Das Schicksal der Partei, wenn sie denn das Mandat ihrer Mitglieder für eine Regierungsbeteiligung unter den gegenwärtig erreichbaren Bedingungen noch einmal erlangt, hängt davon ab, ob es ihr diesmal gelingt, ihre Rolle als Junior an der Macht anders zu bestimmen als beim letzten Mal. Das zeigt ein historischer Rückblick auf den SPD-Erfolg in der ersten Großen Koalition.

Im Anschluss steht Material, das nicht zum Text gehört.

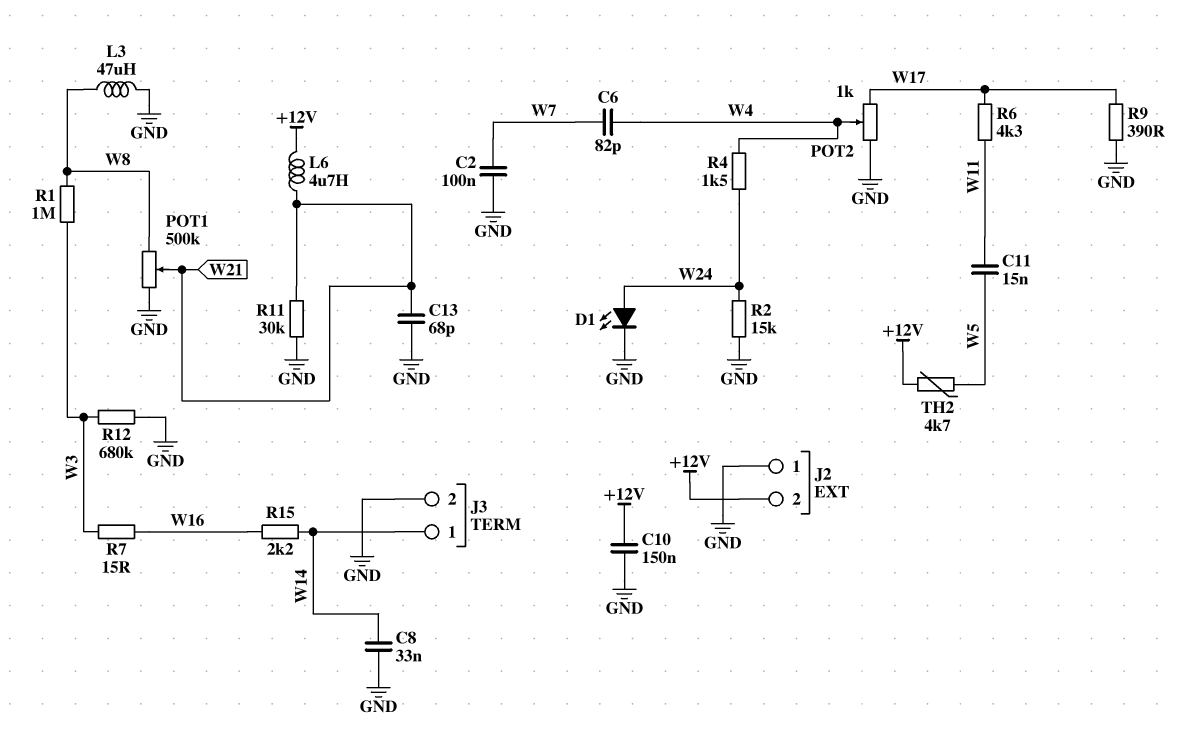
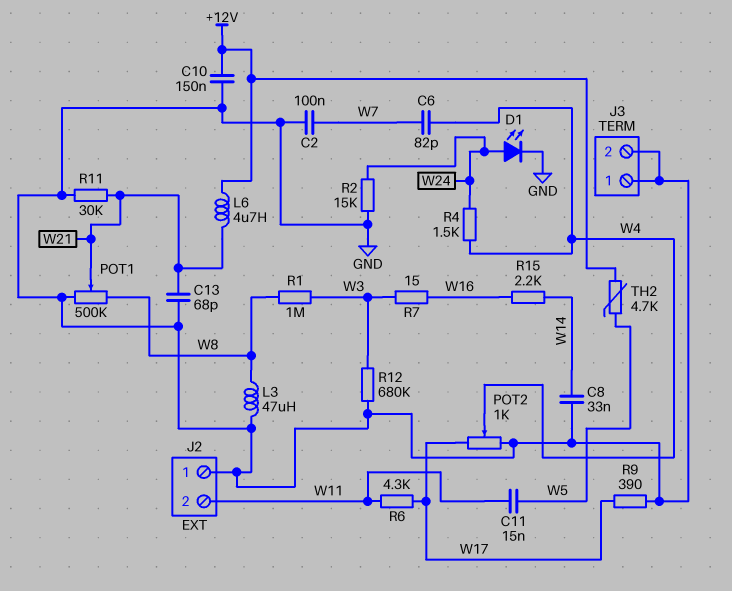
J2 pin 2: +12V -> W11
J3 pin 1: W14 -> GND

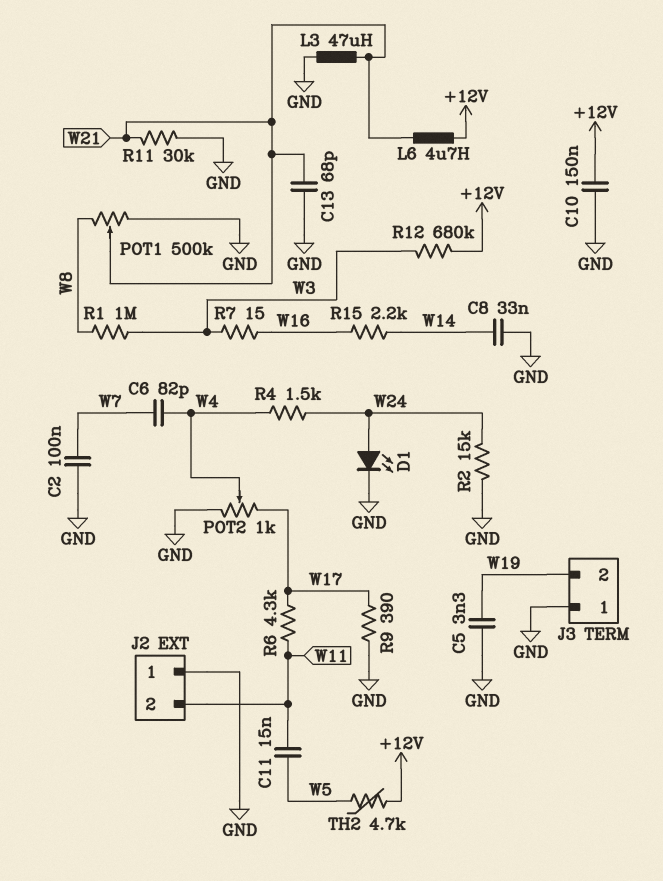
C5: none -> 3.3nF (GND, W19)
J3 pin 2: GND -> W19
L3: 47uH (GND, W8) -> 47uH (GND, W21)
R12: 680k (GND, W3) -> 680k (+12V, W3)

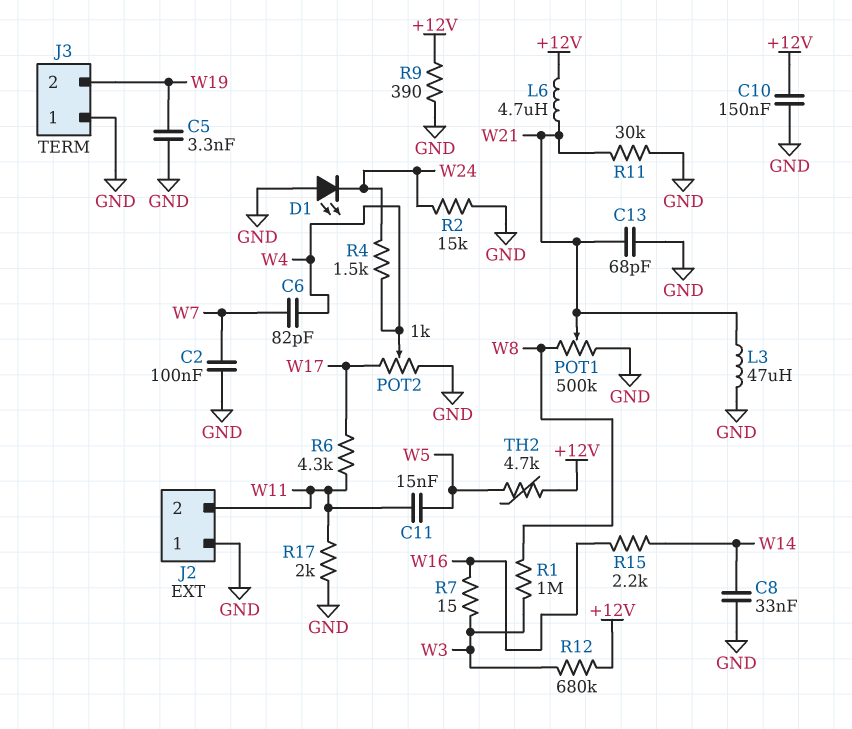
D1: LED (A W24, K GND) -> LED (A GND, K W24)
R9: 390 (GND, W17) -> 390 (+12V, GND)
R17: none -> 2k (GND, W11)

Der damalige Parteichef und Vizekanzler Willy Brandt wirkte in den Jahren des Mitregierens seiner Partei unter einem CDU-Kanzler sowohl durch seine Strahlkraft wie durch die von ihm vorangetriebene neue Politik in Inhalt und Stil wie ein Versprechen auf die Vorzüge einer sozialdemokratisch geführten neuen Regierung. Seine weiter weisenden Signale in der Friedens- und Gesellschaftspolitik konnten nicht als Bruch der Loyalität mit dem führenden Regierungspartner gebrandmarkt werden. Er hatte damit großen Erfolg. Es war die Fähigkeit, die politische Identität der eigenen Partei auch in einer Großen Koalition auf attraktive Weise im öffentlichen Bewusstsein lebendig zu halten, die sie für die Sozialdemokratie zum Sprungbrett in Richtung Mehrheitspartei werden ließ. Das ist für die SPD die eigentliche Alternative, um die es jetzt geht: die Brandtsche Strategie.